Hallo,
ich habe jetzt die Diskussionen sehr aufmerksam gelesen. Interessant was der ein oder andere von sich gibt oder welche Erwartungshaltung geäußert wird.
Bevor ich zu meinen Vorstellungen was sage, möchte ich voranstellen, dass ich kein Gewerkschaftsmitglied bin, aber auch Personaler. Ich bin „nur“ stv. Abteilungsleiter, der allerdings, das gebe ich zu, nicht schlecht bezahlt ist.
Aus meiner Sicht stehen die Tarifparteien vor einer extrem schwierigen Tarifverhandlung. Ich beneide da dieses Jahr niemanden. Natürlich hätte ich auch gerne keinen Reallohnverlust, aber wenn man die Lage auch der öffentlichen Arbeitgeber nüchtern betrachtet, dann wird es dazu kommen (müssen). Die Situation ist für beide Tarifparteien nicht ganz einfach. Die (finanziellen) Herausforderungen für die Beschäftigen sind natürlich immens. Auch ich spüre deutlich, dass wir am Ende vom Monat deutlich weniger Geld übrighaben (wenn überhaupt) wie Anfang des letzten Jahres.
Aber auch die finanziellen Herausforderungen der Kommunen und des Bundes sind immens, insoweit sind die Handlungsmöglichkeiten auch für diese deutlich eingeschränkt. Gleichzeitig können die Steuern nicht merklich erhöht werden, weil ansonsten die knapp vor der Rezession stehende Wirtschaft komplett abgewürgt werden würde, was auf lange Sicht für alle schwierig und gefährlich wäre. Diesen Umstand sieht man auch wenn man die Abschlüsse in der Metall- oder Chemieindustrie sieht.

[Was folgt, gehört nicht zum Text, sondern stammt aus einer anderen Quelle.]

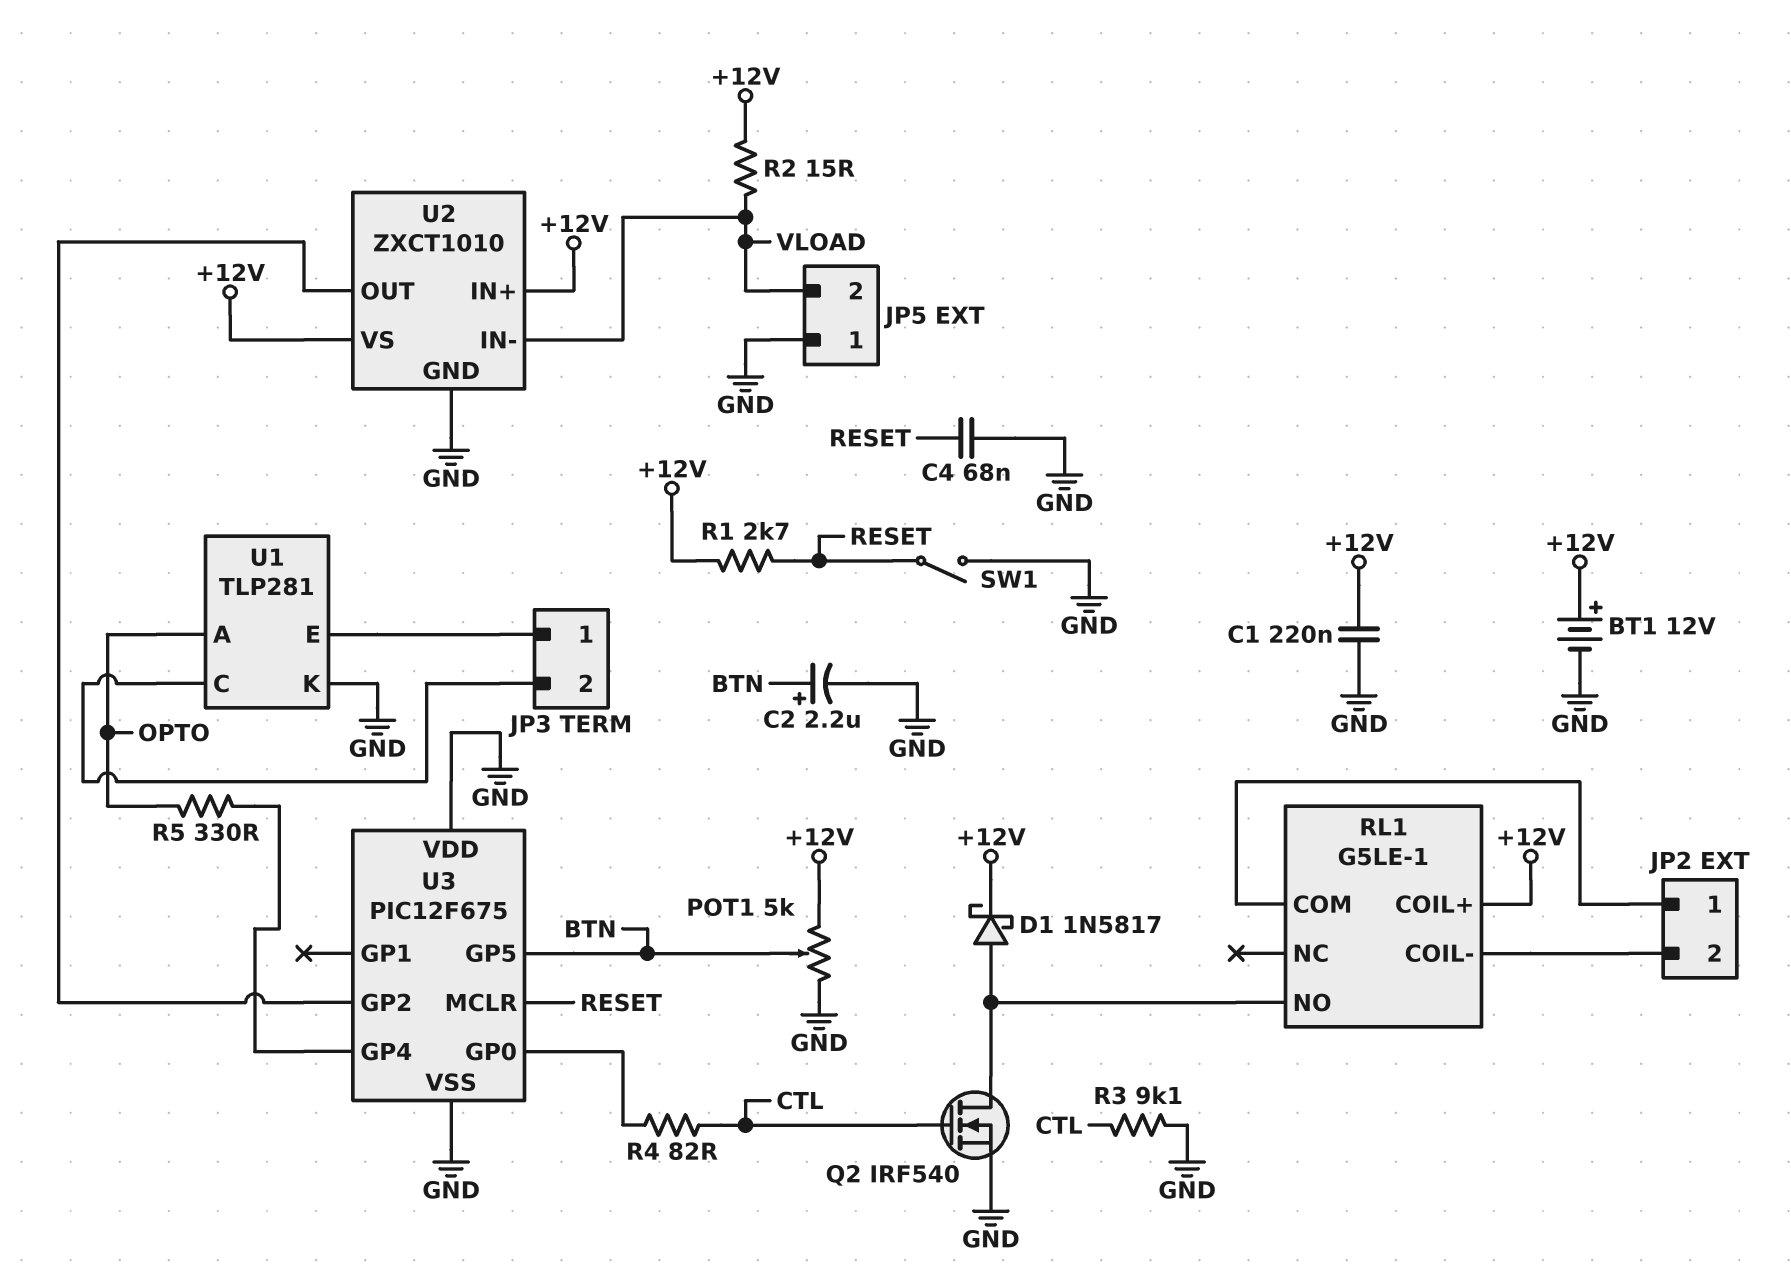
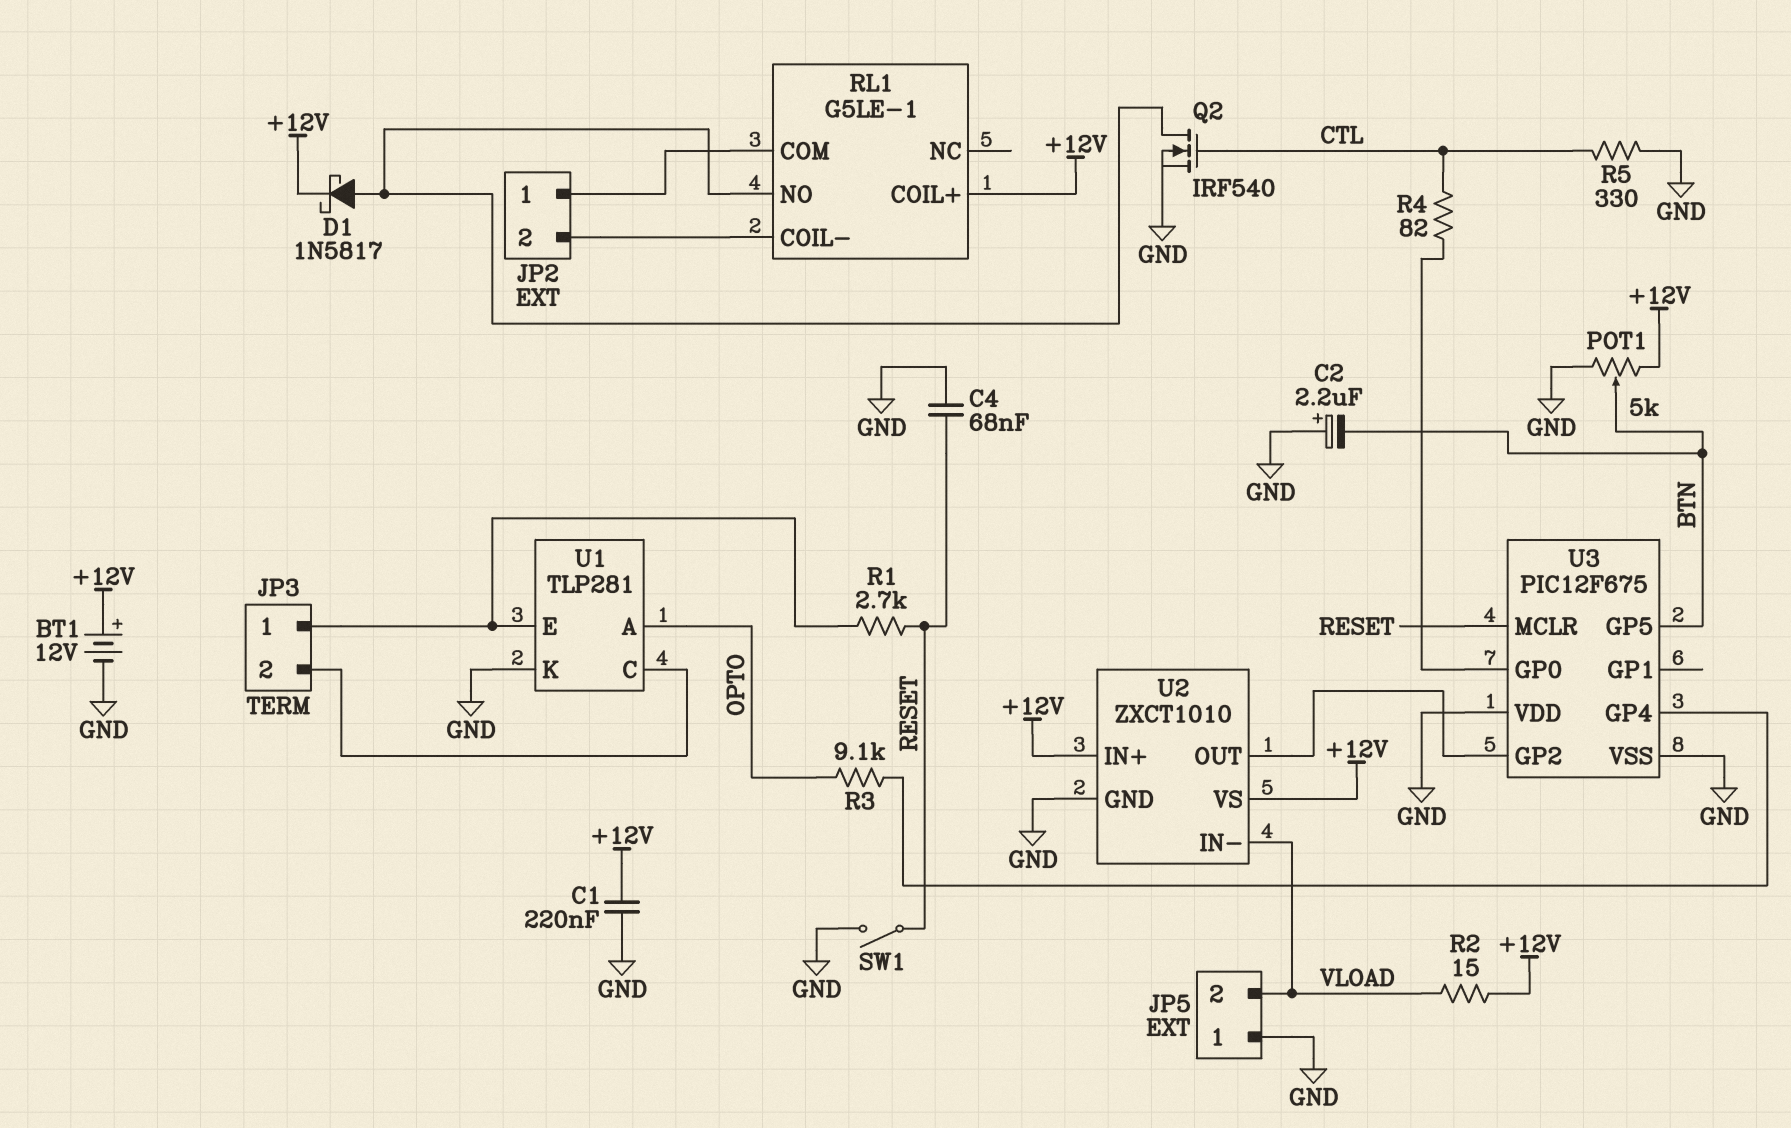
C2: 2.2uF (plus BTN, minus GND) -> 2.2uF (plus GND, minus BTN)
R1: 2.7k (+12V, RESET) -> 2.7k (JP3/1, RESET)
R3: 9.1k (CTL, GND) -> 9.1k (OPTO, U3/GP4)
R5: 330 (OPTO, U3/GP4) -> 330 (CTL, GND)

Insoweit zieht aus meiner Sicht auch aktuell das Argument nicht, dass die Attraktivität des ÖD leidet, sofern kein Reallohnverlust verhindert wird. Diesem Argument schieße ich mich nicht an. Im Gegenteil ich behaupte sogar, dass die Attraktivität des ÖD zulegen kann, sofern Abschlüsse auf Metall- oder Chemieniveau erreicht werden kann, weil wir gerade in diesen Zeiten wieder mit der Arbeitsplatzsicherheit punkten können.
Insoweit stelle ich mal folgende Erwartungshaltung meinerseits in den Raum:
• Entgeltsteigerung nominal 4,5% zum 01.10.2023, mindestens 250 Euro
• Entgeltsteigerung nominal 3,5 % zum 01.10.2024, mindestens 200 Euro
• Sonderzahlung von 1.500 Euro zum frühestens möglichen Zeitpunkt nach Abschluss der Tarifverhandlungen (ca. 01.06./01.07.) und nochmals 1.500 Euro zum 01.04.2024
Durch die Einmalzahlungen würde der spätere Zeitpunkt der Entgeltsteigerungen kompensiert. Durch die Erhöhung zum 01.10. wirkt die Erhöhung erst in 2024 bzw. 2025 auf die Jahressonderzahlung. Das ist rechnerisch eine Kompensation für die Prozentsteigerungen für die AG.
Ja ich gehe von einem Sockelbetrag aus. Und im Gegensatz zu den Tarifabschlüssen in den Vorjahren könnte ich den sogar akzeptieren und nachvollziehen, auch wenn ich davon nichts haben würde. Aber es ist fakt, dass gerade die schlechter bezahlten Arbeitnehmer, egal ob im ÖD oder in anderen Branchen, deutlich mehr Probleme haben den Reallohnverlust zu kompensieren, da in diesen Gesellschaftsschichten eine niedrigere Sparquote vorliegt und zudem im Verhältnis mehr Geld für Lebensmittel und Wohnen ausgegeben wird. Also gerade die Bereiche, in denen die Inflation am stärksten wirkt. Diese Gesellschaftssichten können es daher definitiv schwieriger kompensieren. Bei den früheren Tarifabschlüssen zog meiner Meinung nach dieses Argument nicht so sehr, aber jetzt muss man das im Hinblick auf den Solidaritätsgedanken einfach so akzeptieren, auch wenn es für die Struktur in der Entgelttabelle nicht einfach ist.
Soweit meine Auffassung und die habe ich lange für mich abgewägt. Ich hätte natürlich auch gerne mehr Geld. Im besten Fall sogar eine Reallohnsteigerung oder zumindest einen Reallohnerhalt, aber das wird dieses Mal nicht erreichbar sein.